Designs of the Year Awards 2015

From advertisements that attack organic waste to self-driving cars, the 2015 Designs of the Year Awards cover the full scope of contemporary design. Organized annually by the London-based Design Museum, the awards program recognized six top designs that were selected by a jury of five, which included the likes of architect Farshid Moussavi and artist Anish Kapoor. It was clear that some […]

From advertisements that attack organic waste to self-driving cars, the 2015 Designs of the Year Awards cover the full scope of contemporary design. Organized annually by the London-based Design Museum, the awards program recognized six top designs that were selected by a jury of five, which included the likes of architect Farshid Moussavi and artist Anish Kapoor. It was clear that some projects won the jury over thanks to their sheer virtuosity. According to juror, writer, and stylist Hilary Alexander, Fashion category–winner Thomas Tait's futuristic apparel stands out for its “outstanding technical precision in terms of the paneling and innovative seaming.” Others were selected for their commitment to harness design as a social or environmental benefit. In this vein there is the Digital category–winner The Ocean Cleanup, which aims to heal seaborne pollution.
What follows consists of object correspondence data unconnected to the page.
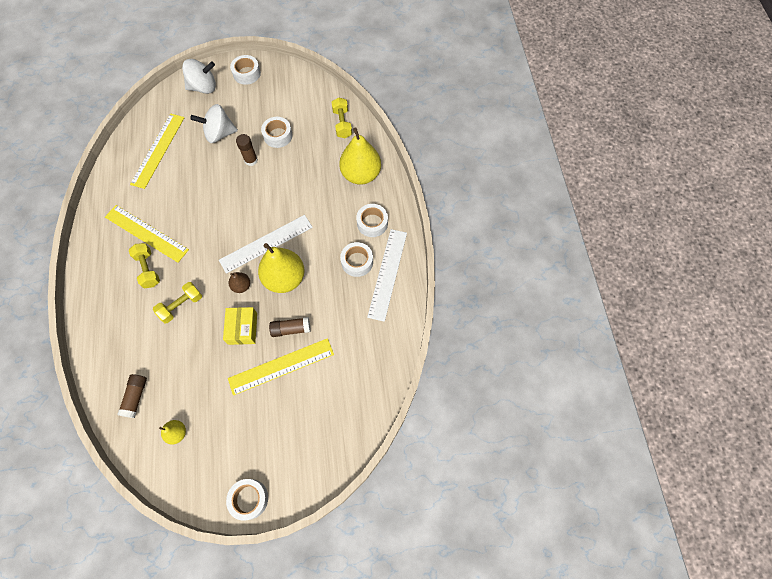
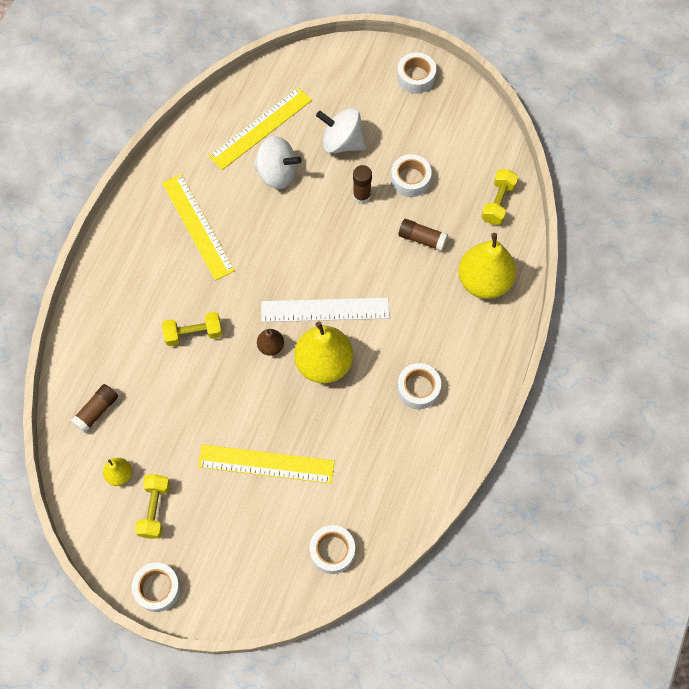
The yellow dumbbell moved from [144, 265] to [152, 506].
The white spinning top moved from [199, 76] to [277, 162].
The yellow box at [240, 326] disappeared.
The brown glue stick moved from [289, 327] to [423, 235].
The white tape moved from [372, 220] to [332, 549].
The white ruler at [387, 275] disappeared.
The six winners of each category—Architecture, Digital, Fashion, Graphics, Products, Transport—along with dozens of other nominees are on view at the Design Museum until March 26, 2016. In case you can’t make it, here’s a brief overview of the winners.

Architecture
UC Innovation Center–Anacleto Angelini
Designed by
Elemental

Located in Santiago, Chile, this 14-story building is where businesses and a university collaborate and form partnerships. Its designer, Elemental, is a non-for-profit practice that tackles infrastructure, housing, public space, transportation, and other projects that can do broad social good. This design features deep recesses that allow natural airflow and create shared spaces.  

DIGITAL

The Ocean Cleanup

Designed by Boyan Slat, Jan de Sonneville PhD and Erwin Zwart

‘Digital’ is a broad category that includes apps, games, interfaces, and websites. This year’s winner educates, fundraises, and coordinates efforts to clean the world’s oceans. In the words of juror Anish Kapoor, the website’s designers “[take] a different view of design – that it can gather in forces via the internet and use a fairly straightforward process to deal with the problem itself.”

FASHION

Thomas Tait Autumn Winter 13/14

Designed by Thomas Tait

Hettie Judah, fashion writer and editor who first nominated Tait for the award, best sums his mastery: “He creates pieces in which the decorative pattern and the structural pattern of the garment are as one: what appears to be a simple striped trouser is constructed like a three dimensional jigsaw….to create crisp geometry in the pattern and a fitted garment without sideseams.” Tait won the inaugural LVMH young designer prize in 2014.

GRAPHICS

Inglorious Fruits and Vegetables

Designed by Marcel for Intermarché

Can you judge a vegetable by its cover? Many do, rejecting them when they are perfectly viable, resulting in massive amounts of wasted resources. That prompted a French supermarket chain to launch an ad campaign to sway public opinion. Designed by Paris and New York-based Marcel, their work uses humor and stark realism to make their point.

PRODUCT

Human Organs-On-Chips

Designed by Donald Ingber and Dan Dongeun Huh

Researchers at the Wyss Institute for Biologically-Inspired Engineering have created an alternative to the expensive, fraught, and sometimes ineffective practice of animal-based drug testing. The team developed a microchip that mimics a functioning human lung using small amounts of human blood, lung cells, and a special membrane. The small chip isn’t complex or expensive – it’s a simple mechanism that could be widely used. The team aims to replicate this approach to recreate kidneys and other organs for testing purposes.  

TRANSPORT

Google Self-Driving-Car

Designed by YooJung Ahn, Jared Gross and Philipp Haban

These purpose-built self-driving prototypes were first tested about one year ago, and in the words of juror Richard Woolley, its combination of technologies are a “precursor to a real revolution in personal transport.” With the likes of Elon Musk claiming the problem of self-driving cars is very solvable – if not solved already – the question is simply who will foster and dominate the market first?